Apparently not satisfied with the embargo on motorcycles (popular as Okada) and tricycles (popular as Keke), the Lagos State government has turned the heat on car-hailing companies operating in the state.
On February 1, 2020, it had swooped on motorbike-hailing operators in the state, barring them from plying most parts of the state. This new policy caused chaos in the state, throwing thousands into the super-saturated labour market, while making commuting very cumbersome for residents.
While motor-hailing companies and several Lagosians are persuading the government to relax the ban, a week after the Okada ban, the state went ahead to spread its dragnet to car-hailing companies like Uber and Bolt, with the claim that the law was already in force in the state.
Three Uber drivers told Financial Standard that the enforcement was hampering their operations and that they were ignorant of the said laws until recently.
A source in the Lagos Vehicle Inspection Services said commercial vehicle drivers, Uber, Bolt, and other car-sharing platforms were expected to be certified by the Lagos Drivers’ Institute before operating in the state.
He disclosed that Uber had not paid an operator licence fee to the state government. “You need to have what we call operator licence, which Uber and others were supposed to pay to the government.”
This has led to the impounding of some Uber cars, and the driver had to pay N60,000 to claim their vehicle, we learnt.
Drivers on car-hailing platforms, the source added, do not necessarily need Hackney permits, except some that operate outside the model of the car-hailing services, by picking passengers like commercial buses.

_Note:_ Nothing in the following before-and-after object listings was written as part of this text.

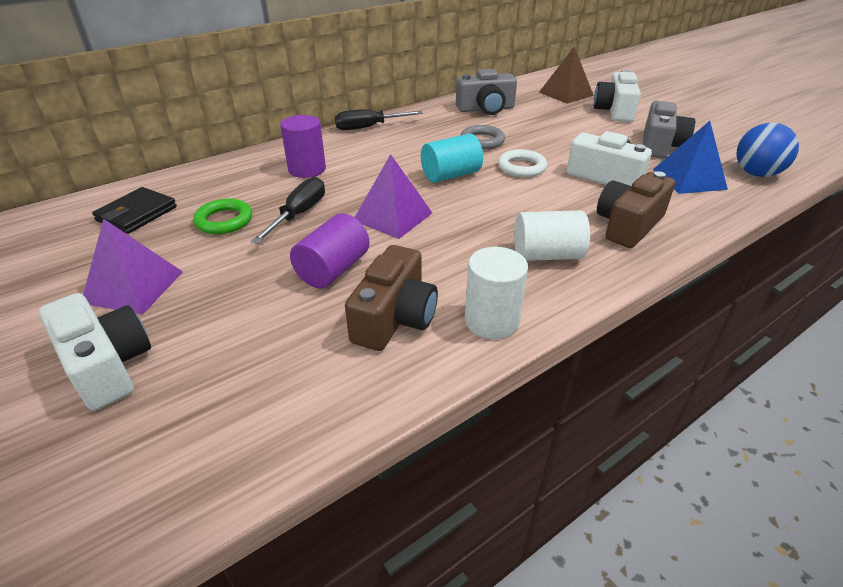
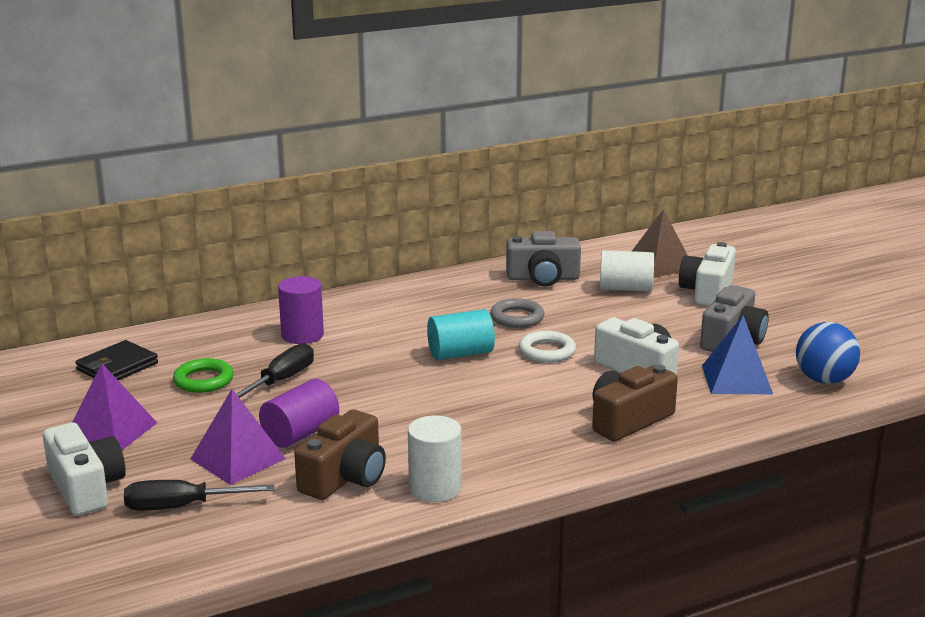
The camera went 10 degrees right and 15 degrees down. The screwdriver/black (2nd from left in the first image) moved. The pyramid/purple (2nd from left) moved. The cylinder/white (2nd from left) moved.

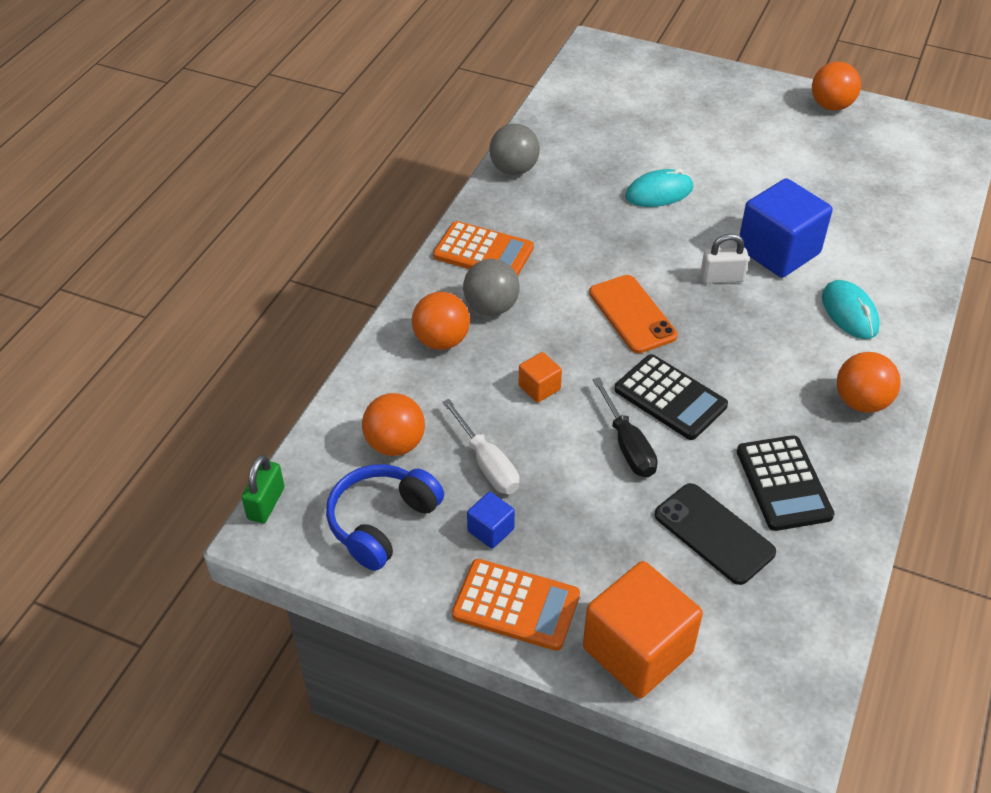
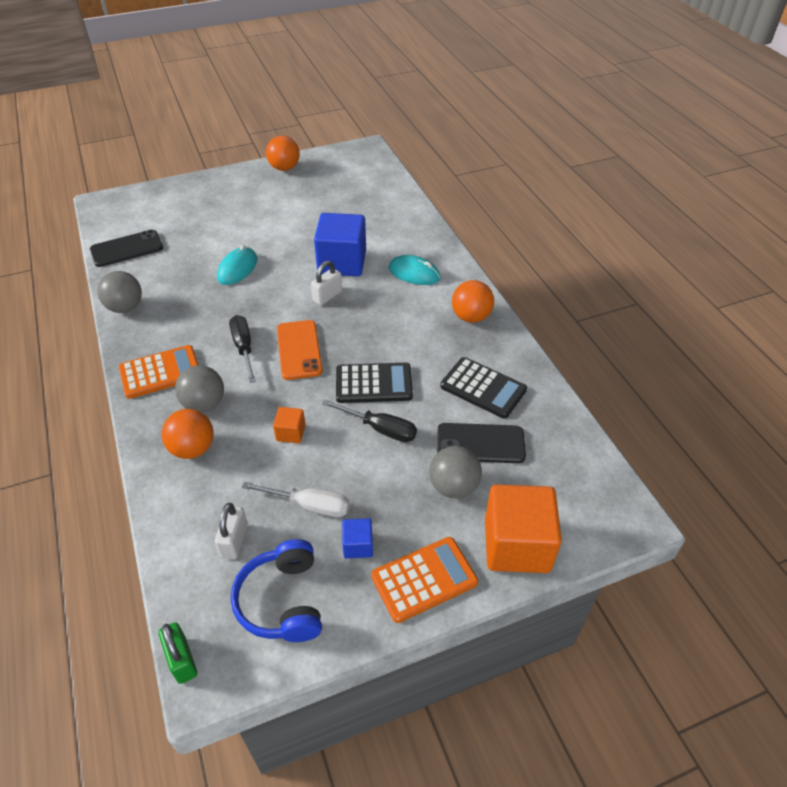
The camera went 45 degrees left and 0 degrees up. The ball/orange (1st from left) was replaced by the padlock/white (1st from left). The phone/orange turned 60 degrees clockwise. The phone/black (1st from left) appeared. The screwdriver/black (1st from left) appeared. The ball/grey (3rd from left) appeared.

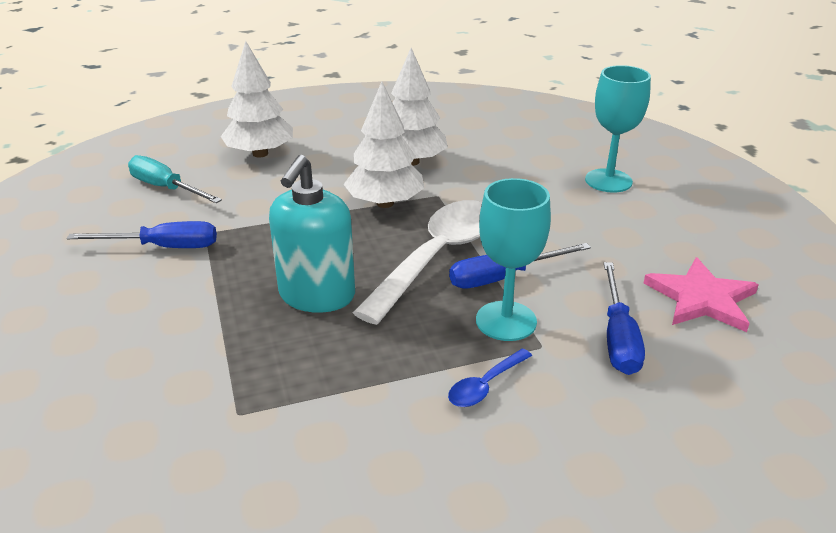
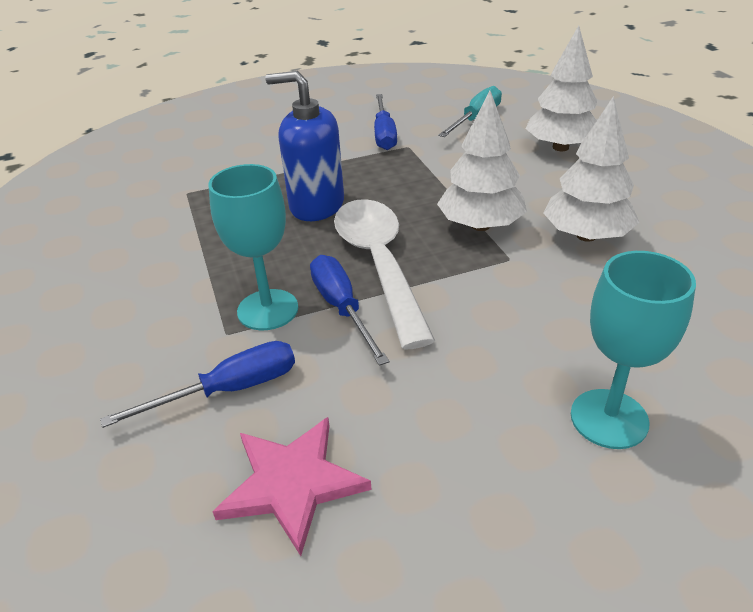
The camera went 90 degrees right and 5 degrees up. The soap dispenser/turquoise became the soap dispenser/blue. The spoon/white turned 135 degrees counterclockwise. The spoon/blue disappeared. The screwdriver/blue (3rd from left in the first image) turned 150 degrees clockwise.

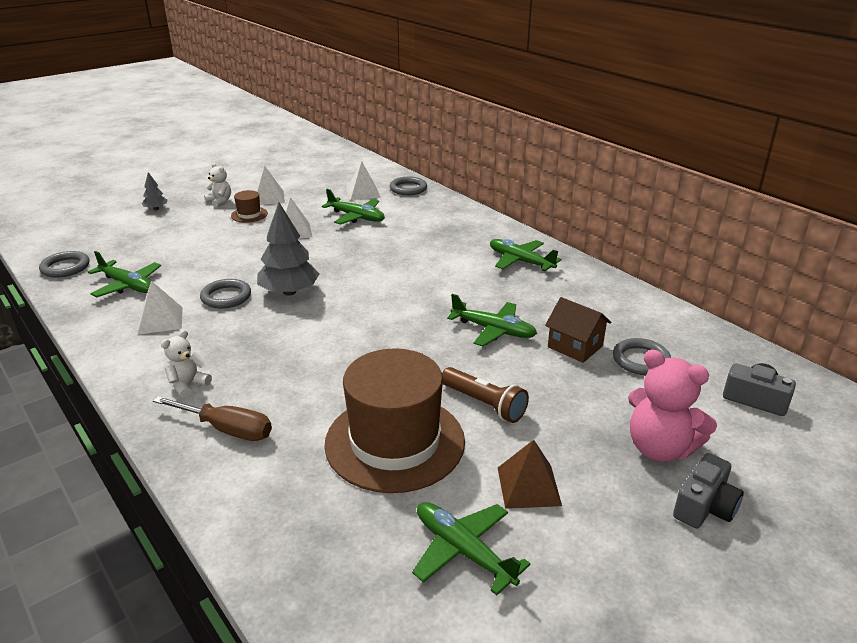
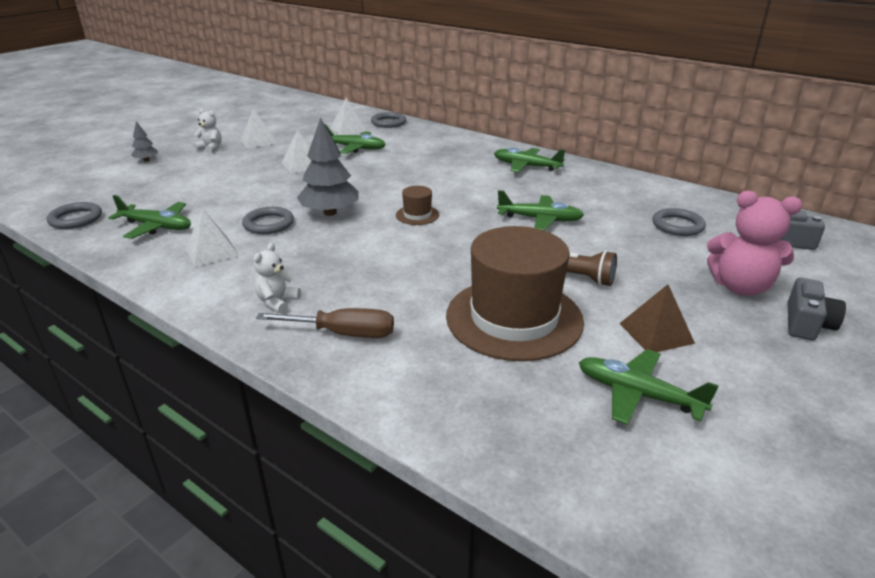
The camera went 15 degrees left and 0 degrees up. The hat/brown (1st from left) moved. The house/brown disappeared.

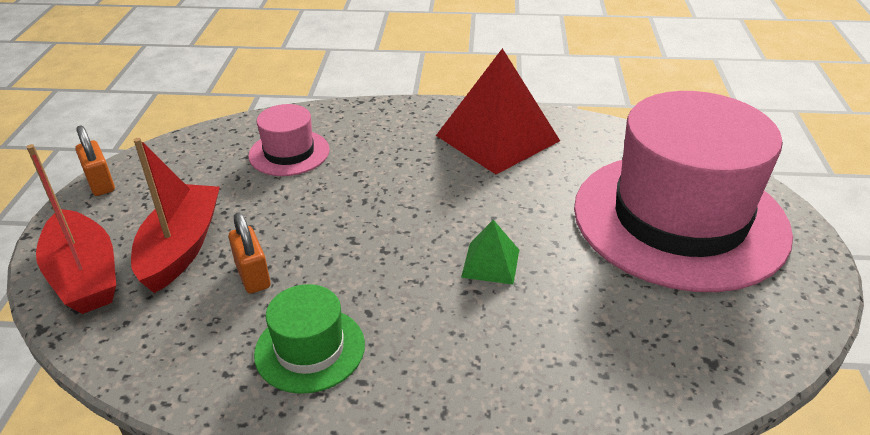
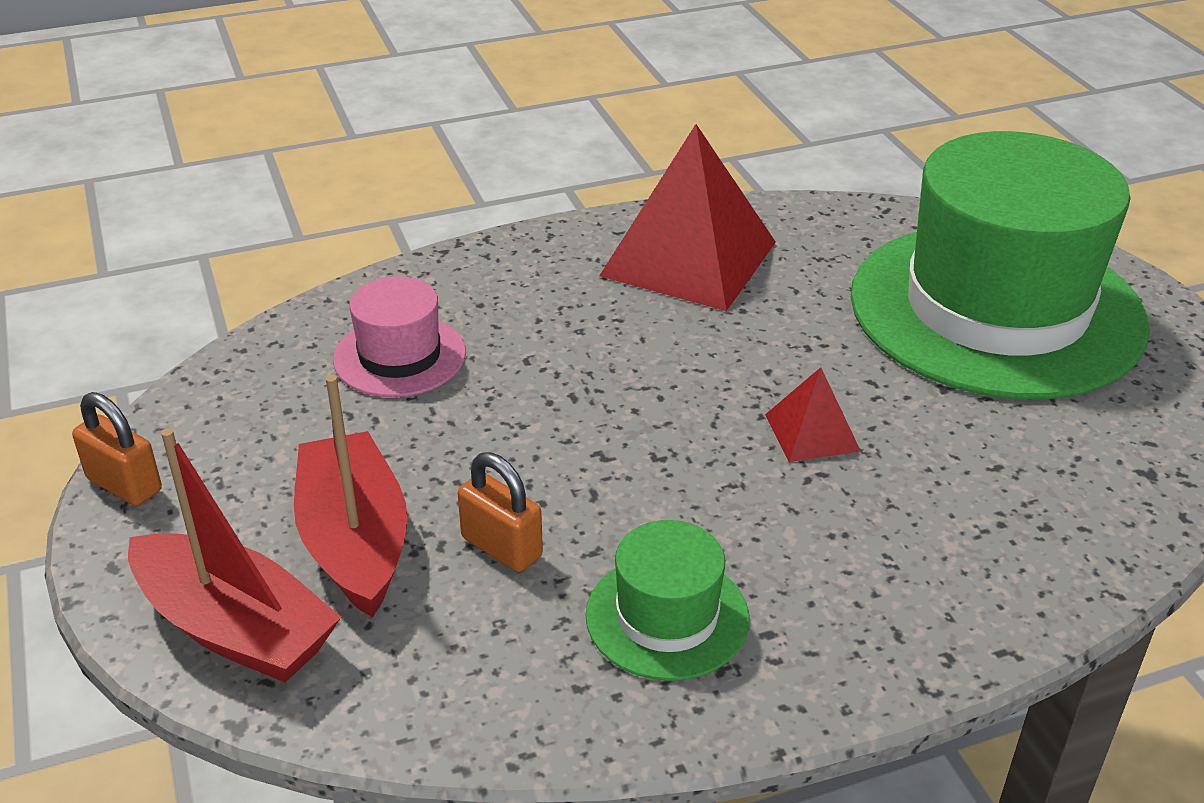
The camera went 25 degrees left and 0 degrees up. The pyramid/green became the pyramid/red (2nd from left). The hat/pink (2nd from left) became the hat/green (2nd from left).

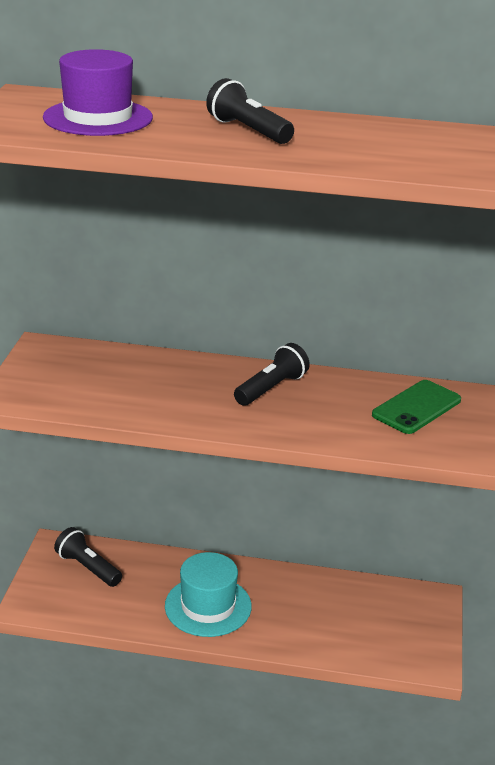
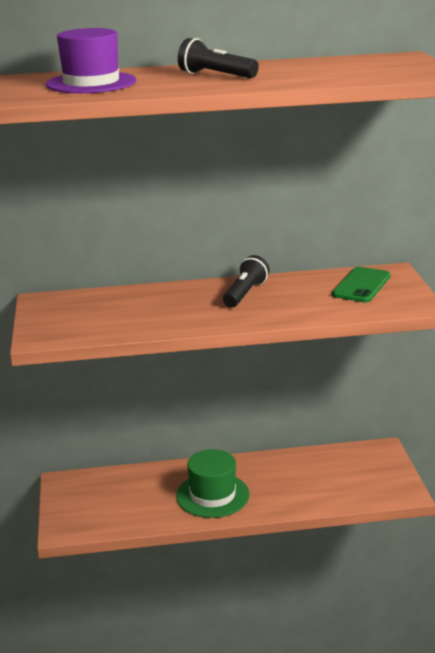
The camera went 15 degrees left and 5 degrees down. The flashlight/black (1st from left) disappeared. The hat/turquoise became the hat/green.

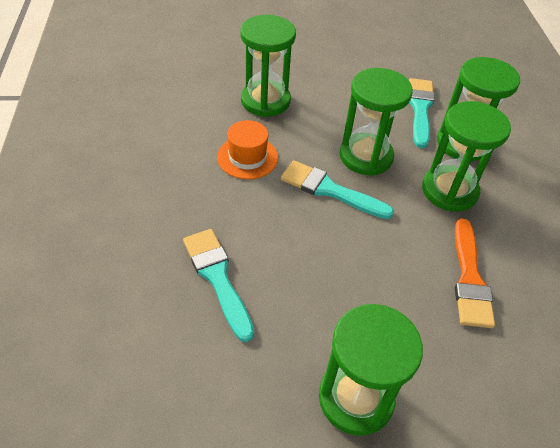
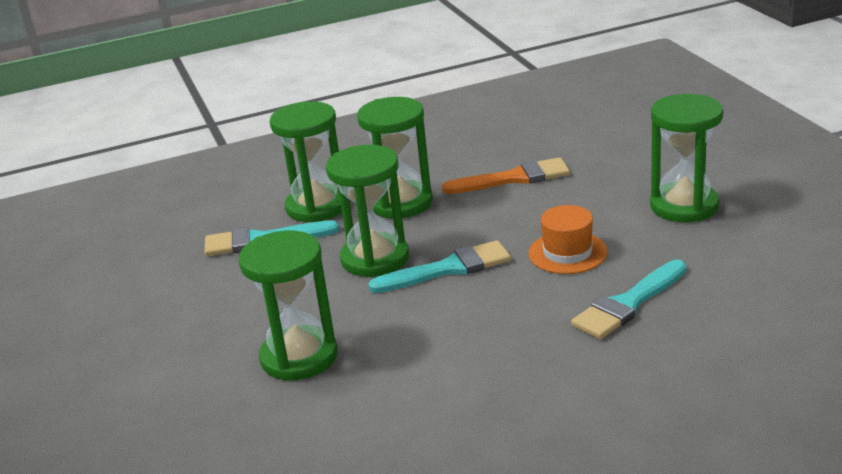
The camera went 100 degrees left and 20 degrees down. The hat/orange moved. The brush/turquoise (2nd from left) turned 120 degrees counterclockwise.

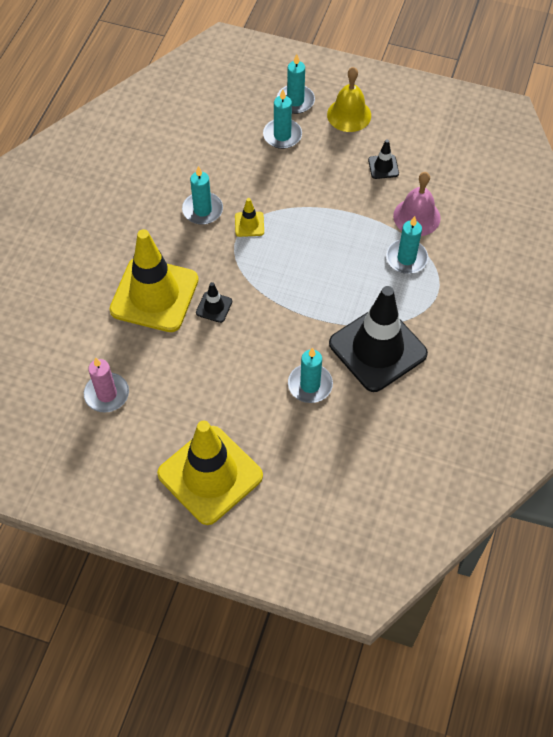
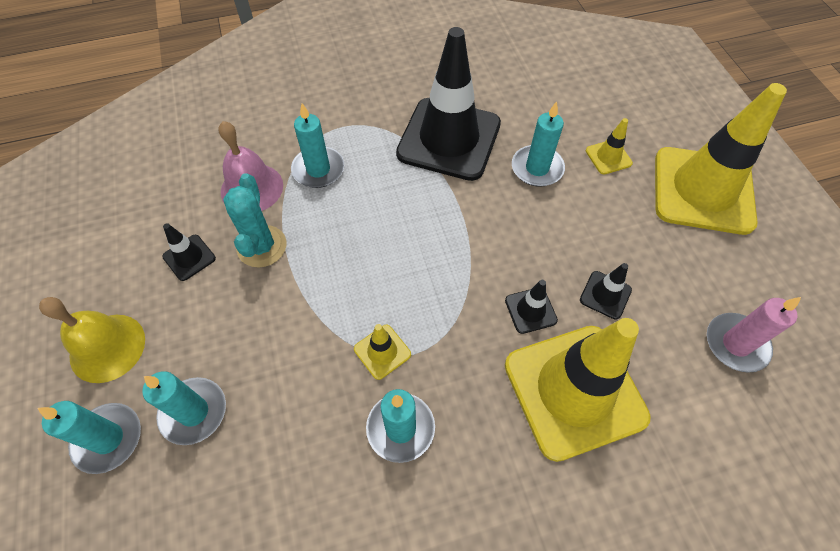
The camera went 125 degrees left and 0 degrees up. The cactus/turquoise appeared. The traffic cone/black (4th from left) appeared. The traffic cone/yellow (3rd from left) appeared.

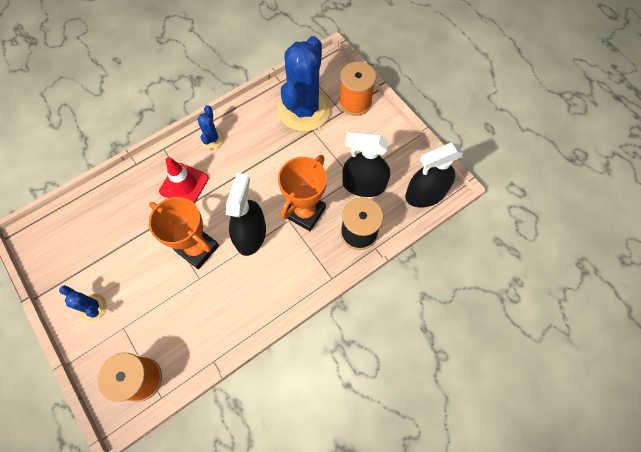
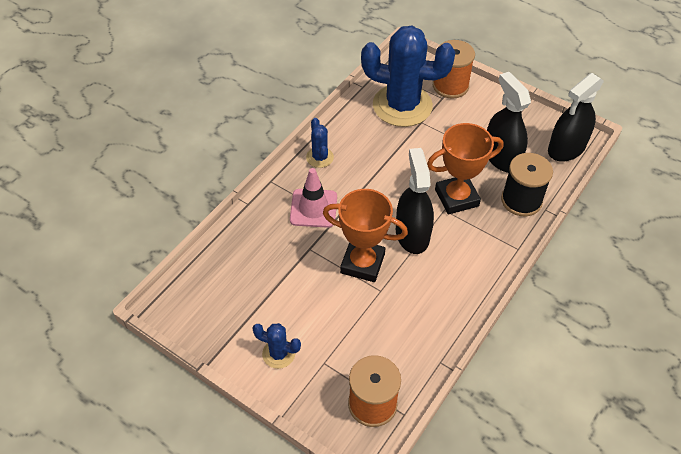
The camera went 20 degrees left and 15 degrees down. The traffic cone/red became the traffic cone/pink. The cactus/blue (3rd from left) turned 75 degrees counterclockwise. The trophy/orange (2nd from left) turned 60 degrees clockwise. The spray bottle/black (2nd from left) turned 75 degrees clockwise.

According to him, when they are caught, the police will request a Hackney permit, which costs about N3,000 and above, depending on the engine capacity of the vehicle.
We also learnt that the law requires that commercial vehicle drivers, including those on the ride-hailing platforms, must be certified by LASDRI as a prerequisite for operating in the state.
LASDRI certification is mandatory for all professional drivers in Lagos and is to be re-certified yearly.
The Chief Executive Officer of LASDRI, Phillip Ogunlade, said, “Professional drivers are defined as those who earn a living as drivers, either in the public or private sector.”
Car-hailing companies appear to be standing on the fence, obviously avoiding any confrontation with the government or exploring legal options.
Uber declined comment, but did not deny negotiations with the government.
Head, Communications for Uber, West Africa, Efosa Aiyevbomwan, said, “We can’t at this time speak on any potential or ongoing policy and regulatory conversations with the government.”
Aiyevbomwan added the company would continue to work closely with the Lagos government to ensure smooth operation in line with global best practices.
His words, “Uber continues to work closely with the Lagos State government to ensure that our operations align with best practices locally and internationally.
“We will also continue to work with the government in ensuring that drivers are able to earn a living, while riders move from point A to B, comfortably and conveniently, at the touch of a button.”
Bolt and other car-hailing companies are yet to make any public statement concerning the regulation.
Commuters are groaning as a result of this disruption, as it has resulted in the hike in transport fare. Uber and Bolt increased their rates as demand increased.
To worsen the situation, commercial buses hiked their fares, and this has affected the cost of goods and services in Lagos.